Executive Director, California Energy Storage Alliance
The main benefits of the technology are the attractive costs, flexibility and high energy density, which means it requires a small footprint to put in a large number of MWh, Salvatore Minopoli, vice president of Highview Power, said at the Energy Storage Association's (ESA) annual conference and expo in August, adding that the optimum scale for a project is anything over 25 MW, and anything over four hours.
Those attributes could make liquid air competitive, especially in urban areas, said Alex Morris, executive director of the California Energy Storage Alliance.
"A good example is how in California, our electric system needs some amount of power generation in local or more heavily populated areas, where land can be expensive. So you want to bring solutions that can fit in those physical spaces."
In fact, LADWP is interested in liquid air storage solutions, said Ashkan Nassiri, the utility's manager of strategic initiatives. LADWP is particularly interested in the technology because adding more duration to it doesn't require a linear increase in costs — increasing the system's duration simply requires adding in low-cost tanks, which brings capital costs down.

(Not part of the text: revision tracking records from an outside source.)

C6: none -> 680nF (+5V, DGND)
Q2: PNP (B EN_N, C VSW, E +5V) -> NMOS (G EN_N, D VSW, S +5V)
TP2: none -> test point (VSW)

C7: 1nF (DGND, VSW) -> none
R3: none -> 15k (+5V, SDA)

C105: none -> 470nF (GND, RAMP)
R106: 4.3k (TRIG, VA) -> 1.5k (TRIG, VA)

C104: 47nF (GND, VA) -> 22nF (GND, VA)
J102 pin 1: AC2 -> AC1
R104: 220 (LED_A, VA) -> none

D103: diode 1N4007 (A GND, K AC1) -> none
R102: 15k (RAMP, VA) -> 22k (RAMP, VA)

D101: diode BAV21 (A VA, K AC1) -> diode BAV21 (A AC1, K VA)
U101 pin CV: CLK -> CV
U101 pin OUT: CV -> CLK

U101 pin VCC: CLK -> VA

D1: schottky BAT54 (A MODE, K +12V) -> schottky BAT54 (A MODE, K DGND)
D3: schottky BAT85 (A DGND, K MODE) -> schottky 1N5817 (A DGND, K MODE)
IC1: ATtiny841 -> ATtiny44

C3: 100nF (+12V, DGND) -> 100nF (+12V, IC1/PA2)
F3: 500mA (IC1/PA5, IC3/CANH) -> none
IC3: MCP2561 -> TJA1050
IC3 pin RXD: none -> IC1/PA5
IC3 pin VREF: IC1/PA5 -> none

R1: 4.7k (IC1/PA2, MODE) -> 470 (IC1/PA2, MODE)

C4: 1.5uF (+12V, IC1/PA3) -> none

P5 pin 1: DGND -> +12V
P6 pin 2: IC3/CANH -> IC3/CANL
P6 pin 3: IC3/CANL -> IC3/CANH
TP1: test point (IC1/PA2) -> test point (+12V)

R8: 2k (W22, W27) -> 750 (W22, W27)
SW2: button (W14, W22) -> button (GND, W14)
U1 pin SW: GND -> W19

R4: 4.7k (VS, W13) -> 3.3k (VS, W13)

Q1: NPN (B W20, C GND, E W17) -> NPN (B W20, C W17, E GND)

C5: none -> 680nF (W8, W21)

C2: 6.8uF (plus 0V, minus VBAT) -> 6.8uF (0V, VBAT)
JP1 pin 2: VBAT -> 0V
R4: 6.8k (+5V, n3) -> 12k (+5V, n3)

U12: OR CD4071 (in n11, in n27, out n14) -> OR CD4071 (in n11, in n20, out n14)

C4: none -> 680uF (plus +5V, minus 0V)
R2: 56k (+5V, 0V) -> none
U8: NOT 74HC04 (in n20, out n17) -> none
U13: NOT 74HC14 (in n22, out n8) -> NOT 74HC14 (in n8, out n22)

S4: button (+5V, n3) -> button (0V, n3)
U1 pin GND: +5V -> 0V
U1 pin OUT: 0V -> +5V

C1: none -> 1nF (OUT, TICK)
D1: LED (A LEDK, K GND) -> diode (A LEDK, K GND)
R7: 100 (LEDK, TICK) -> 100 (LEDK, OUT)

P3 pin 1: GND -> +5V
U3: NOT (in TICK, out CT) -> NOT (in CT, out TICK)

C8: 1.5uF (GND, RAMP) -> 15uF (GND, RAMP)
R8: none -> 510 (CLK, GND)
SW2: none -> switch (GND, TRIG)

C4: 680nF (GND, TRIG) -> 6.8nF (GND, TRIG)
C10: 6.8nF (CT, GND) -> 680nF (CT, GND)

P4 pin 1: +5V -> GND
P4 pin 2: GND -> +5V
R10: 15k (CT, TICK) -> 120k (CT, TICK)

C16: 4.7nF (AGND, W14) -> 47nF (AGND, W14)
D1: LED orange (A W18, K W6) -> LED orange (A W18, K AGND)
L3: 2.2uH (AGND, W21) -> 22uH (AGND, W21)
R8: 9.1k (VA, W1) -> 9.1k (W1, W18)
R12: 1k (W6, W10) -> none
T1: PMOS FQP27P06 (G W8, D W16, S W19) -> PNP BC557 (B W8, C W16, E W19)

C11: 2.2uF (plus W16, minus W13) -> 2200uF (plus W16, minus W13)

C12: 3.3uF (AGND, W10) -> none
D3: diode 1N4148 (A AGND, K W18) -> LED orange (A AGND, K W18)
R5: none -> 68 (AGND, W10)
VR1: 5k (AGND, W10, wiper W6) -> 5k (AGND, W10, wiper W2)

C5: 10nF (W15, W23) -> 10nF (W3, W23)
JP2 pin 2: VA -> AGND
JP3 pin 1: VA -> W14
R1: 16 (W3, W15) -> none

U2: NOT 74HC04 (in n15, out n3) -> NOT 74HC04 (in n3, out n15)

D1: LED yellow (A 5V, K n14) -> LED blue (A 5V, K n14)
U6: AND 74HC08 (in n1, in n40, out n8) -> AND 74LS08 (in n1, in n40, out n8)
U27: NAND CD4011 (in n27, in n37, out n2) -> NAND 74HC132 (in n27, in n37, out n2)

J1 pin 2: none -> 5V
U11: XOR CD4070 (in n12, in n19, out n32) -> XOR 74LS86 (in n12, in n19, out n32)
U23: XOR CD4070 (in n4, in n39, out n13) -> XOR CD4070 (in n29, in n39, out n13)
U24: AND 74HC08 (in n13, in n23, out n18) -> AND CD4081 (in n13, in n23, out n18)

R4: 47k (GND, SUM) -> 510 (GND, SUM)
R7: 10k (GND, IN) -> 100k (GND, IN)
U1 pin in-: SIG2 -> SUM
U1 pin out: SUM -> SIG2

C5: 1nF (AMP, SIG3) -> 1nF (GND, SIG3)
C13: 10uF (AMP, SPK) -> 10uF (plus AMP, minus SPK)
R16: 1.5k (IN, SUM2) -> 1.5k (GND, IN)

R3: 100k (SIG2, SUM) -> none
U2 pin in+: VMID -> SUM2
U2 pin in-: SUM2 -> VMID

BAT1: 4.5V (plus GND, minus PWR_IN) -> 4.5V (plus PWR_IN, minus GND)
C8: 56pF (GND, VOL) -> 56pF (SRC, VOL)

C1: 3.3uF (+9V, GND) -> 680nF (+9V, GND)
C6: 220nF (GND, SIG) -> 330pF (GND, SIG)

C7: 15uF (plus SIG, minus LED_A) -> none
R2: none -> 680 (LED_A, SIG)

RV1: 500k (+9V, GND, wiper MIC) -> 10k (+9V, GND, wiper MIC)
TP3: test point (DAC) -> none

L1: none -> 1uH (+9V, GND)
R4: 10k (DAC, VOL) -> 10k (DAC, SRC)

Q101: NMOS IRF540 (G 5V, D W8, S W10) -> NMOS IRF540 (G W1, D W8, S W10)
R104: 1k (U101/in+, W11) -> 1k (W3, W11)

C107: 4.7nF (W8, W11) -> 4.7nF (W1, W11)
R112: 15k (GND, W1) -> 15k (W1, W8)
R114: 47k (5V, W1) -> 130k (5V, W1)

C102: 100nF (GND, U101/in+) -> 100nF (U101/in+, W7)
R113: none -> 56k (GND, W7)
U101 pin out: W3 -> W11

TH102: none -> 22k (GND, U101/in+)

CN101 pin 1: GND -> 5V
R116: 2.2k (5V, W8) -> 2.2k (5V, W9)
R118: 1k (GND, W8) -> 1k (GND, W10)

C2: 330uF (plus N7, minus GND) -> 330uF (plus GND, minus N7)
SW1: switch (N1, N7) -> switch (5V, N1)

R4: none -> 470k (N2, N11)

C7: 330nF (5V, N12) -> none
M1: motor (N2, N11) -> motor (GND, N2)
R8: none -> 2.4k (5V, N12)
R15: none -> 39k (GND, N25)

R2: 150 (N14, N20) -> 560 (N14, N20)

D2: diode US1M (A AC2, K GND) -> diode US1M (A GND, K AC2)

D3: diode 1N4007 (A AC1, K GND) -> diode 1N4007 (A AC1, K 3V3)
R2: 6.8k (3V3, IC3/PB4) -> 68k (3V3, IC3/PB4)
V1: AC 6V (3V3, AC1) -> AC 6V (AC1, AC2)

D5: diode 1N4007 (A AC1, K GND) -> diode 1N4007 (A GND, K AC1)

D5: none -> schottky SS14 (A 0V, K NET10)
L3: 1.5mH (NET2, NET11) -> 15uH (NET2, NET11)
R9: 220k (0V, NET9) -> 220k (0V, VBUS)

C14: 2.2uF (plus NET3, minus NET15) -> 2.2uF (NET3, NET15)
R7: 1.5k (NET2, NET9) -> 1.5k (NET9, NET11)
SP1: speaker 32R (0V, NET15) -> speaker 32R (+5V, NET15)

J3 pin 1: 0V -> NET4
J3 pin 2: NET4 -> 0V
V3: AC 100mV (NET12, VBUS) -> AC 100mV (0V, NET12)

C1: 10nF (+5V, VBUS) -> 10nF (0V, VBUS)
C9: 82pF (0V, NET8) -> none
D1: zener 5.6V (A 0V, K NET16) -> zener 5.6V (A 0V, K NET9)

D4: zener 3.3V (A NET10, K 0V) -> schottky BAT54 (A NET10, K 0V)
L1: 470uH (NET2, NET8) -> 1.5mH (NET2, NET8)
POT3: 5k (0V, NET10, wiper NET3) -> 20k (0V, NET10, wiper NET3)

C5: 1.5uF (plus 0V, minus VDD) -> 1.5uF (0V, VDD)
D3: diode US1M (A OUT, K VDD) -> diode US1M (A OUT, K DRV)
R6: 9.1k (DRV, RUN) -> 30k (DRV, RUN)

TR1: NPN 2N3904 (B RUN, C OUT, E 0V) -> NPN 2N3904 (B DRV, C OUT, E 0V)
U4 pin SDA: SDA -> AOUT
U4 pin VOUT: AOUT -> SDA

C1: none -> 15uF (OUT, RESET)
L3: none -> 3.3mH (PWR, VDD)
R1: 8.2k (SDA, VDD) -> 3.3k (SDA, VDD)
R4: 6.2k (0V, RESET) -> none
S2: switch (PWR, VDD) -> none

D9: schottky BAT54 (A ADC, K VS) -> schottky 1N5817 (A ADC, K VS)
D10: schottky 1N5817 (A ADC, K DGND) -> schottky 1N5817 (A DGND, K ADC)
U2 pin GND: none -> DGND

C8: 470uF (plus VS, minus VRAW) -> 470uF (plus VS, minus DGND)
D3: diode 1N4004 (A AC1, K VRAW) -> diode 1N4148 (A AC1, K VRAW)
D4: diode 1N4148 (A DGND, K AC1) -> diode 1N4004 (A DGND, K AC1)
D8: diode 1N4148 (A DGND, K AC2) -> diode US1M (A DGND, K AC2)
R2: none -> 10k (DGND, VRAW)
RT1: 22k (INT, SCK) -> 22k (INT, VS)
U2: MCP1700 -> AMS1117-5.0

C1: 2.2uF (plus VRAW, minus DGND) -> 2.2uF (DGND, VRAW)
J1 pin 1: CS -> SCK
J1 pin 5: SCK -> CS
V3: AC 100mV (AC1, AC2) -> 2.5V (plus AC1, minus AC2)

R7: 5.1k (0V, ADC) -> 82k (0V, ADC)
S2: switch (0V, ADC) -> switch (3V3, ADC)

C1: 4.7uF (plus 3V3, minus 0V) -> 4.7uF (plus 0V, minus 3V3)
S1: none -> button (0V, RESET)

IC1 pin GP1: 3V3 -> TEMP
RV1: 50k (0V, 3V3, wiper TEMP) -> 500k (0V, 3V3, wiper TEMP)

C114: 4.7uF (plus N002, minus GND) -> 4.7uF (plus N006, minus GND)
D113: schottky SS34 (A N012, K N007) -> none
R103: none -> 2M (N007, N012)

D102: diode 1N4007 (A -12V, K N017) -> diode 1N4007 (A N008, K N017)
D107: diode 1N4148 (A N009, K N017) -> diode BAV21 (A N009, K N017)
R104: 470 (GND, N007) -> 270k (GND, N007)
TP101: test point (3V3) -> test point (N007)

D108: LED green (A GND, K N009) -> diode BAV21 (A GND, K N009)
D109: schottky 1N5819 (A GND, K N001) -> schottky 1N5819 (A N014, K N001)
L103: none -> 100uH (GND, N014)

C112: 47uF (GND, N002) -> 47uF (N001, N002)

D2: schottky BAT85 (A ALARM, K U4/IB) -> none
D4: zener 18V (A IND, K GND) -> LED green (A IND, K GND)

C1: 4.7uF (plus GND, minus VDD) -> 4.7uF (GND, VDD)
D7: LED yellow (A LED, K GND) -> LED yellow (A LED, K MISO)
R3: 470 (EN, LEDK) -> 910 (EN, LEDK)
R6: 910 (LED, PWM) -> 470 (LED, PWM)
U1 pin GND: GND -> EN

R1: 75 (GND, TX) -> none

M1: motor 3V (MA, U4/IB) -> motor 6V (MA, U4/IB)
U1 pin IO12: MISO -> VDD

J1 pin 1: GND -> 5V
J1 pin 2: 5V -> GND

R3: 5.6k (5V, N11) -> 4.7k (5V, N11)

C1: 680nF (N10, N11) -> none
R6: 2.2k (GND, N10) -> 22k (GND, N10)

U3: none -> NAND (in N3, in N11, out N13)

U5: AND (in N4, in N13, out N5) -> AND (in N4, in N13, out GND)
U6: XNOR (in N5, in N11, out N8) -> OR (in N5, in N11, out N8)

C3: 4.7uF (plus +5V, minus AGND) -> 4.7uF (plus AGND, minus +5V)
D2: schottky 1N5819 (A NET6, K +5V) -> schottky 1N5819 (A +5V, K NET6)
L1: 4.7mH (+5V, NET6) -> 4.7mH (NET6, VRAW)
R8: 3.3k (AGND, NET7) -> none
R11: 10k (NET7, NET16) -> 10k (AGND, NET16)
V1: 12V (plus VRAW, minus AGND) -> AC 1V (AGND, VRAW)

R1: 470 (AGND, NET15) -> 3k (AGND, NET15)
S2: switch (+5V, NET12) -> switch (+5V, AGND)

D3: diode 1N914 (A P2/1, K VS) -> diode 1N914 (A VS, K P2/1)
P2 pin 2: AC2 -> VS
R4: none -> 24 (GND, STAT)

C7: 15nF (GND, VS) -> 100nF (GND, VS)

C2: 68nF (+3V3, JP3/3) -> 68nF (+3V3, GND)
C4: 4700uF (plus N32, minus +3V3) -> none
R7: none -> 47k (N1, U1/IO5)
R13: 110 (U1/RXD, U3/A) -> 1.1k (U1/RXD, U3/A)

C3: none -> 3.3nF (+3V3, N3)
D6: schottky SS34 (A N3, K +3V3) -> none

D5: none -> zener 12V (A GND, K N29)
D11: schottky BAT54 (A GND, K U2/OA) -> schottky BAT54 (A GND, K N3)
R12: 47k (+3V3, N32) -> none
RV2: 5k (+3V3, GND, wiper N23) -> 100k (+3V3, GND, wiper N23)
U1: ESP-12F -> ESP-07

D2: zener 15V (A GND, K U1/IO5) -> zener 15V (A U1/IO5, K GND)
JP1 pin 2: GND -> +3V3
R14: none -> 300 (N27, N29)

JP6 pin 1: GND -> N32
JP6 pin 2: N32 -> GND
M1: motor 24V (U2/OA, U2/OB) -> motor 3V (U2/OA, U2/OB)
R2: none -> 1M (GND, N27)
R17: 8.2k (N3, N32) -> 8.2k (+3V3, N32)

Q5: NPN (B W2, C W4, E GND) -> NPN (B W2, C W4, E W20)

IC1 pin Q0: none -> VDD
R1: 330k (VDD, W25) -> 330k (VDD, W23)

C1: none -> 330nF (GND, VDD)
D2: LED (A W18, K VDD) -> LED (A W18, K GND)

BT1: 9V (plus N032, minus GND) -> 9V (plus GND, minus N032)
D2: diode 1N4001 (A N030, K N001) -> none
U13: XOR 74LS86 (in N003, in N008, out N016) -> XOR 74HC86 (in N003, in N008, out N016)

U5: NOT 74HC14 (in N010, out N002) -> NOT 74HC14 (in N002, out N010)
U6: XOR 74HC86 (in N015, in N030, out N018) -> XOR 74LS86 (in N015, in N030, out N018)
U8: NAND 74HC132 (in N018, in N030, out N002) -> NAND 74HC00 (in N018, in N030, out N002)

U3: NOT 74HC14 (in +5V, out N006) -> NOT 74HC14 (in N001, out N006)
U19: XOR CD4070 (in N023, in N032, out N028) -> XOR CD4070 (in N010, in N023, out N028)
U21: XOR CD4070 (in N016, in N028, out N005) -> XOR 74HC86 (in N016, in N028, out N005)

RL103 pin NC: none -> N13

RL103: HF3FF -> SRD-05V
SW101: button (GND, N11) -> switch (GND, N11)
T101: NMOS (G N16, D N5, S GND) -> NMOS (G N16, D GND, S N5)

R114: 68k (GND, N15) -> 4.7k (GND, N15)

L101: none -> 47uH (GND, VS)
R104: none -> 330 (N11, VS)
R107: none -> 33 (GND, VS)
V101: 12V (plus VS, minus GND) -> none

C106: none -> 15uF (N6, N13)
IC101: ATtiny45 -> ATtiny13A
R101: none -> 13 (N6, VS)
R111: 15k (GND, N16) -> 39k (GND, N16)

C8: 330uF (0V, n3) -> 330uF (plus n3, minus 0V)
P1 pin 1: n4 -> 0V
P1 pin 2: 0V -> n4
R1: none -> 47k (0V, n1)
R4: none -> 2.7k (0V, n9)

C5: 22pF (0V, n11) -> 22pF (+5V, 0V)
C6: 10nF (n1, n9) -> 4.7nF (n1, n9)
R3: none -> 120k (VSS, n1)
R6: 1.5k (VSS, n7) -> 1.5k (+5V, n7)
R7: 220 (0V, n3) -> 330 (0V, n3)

"If you're going to do the same thing, for example, with lithium-ion batteries, the more duration you need, the more batteries you need to add — and that battery basically is the same cost as the first part of the battery that you got. So there's no economy of scale," Nassiri added.
'The challenge is correctly estimating costs'
Another commonality between CAES and liquid air storage technologies is they are both trying to carve out a niche that distinguishes them from lithium-ion batteries. For both, the key draw is duration.
"Lithium has a big role, [it] has a very big list of projects that need to happen — but that's not going to make the whole transition alone," Cavada said, adding that while lithium-ion batteries are the best technology for small-scale, shorter-duration projects, it isn't viable to continue stacking up batteries to scale up.
With liquid air, the biggest challenge is getting a good understanding of the operating costs for a plant, in terms of preventative maintenance and potential overhauls, Tolliver said. Because there aren't a lot of parallels to other technologies out there, "the challenge is correctly estimating costs to make sure that it continues to make money."
But renewables are going to continue coming on to the grid, and will become the new baseload for the market — and that is going to create volatility, Minopoli said at the ESA conference.
"And the answer to that is long-duration storage," Minopoli added.
Bailie anticipates receiving an order for a large CAES project at some point in the next two years, after which the market will accelerate and start to deploy one or two every year. There are stages to this, Bailie acknowledged — first, more renewables need to come on to the grid and utilities have to start getting more serious about storage.
But "my belief is if… you have the access to a salt cavern and you have renewables on your grid, you're best suited to put in a CAES plant. Why wouldn't you at that point?"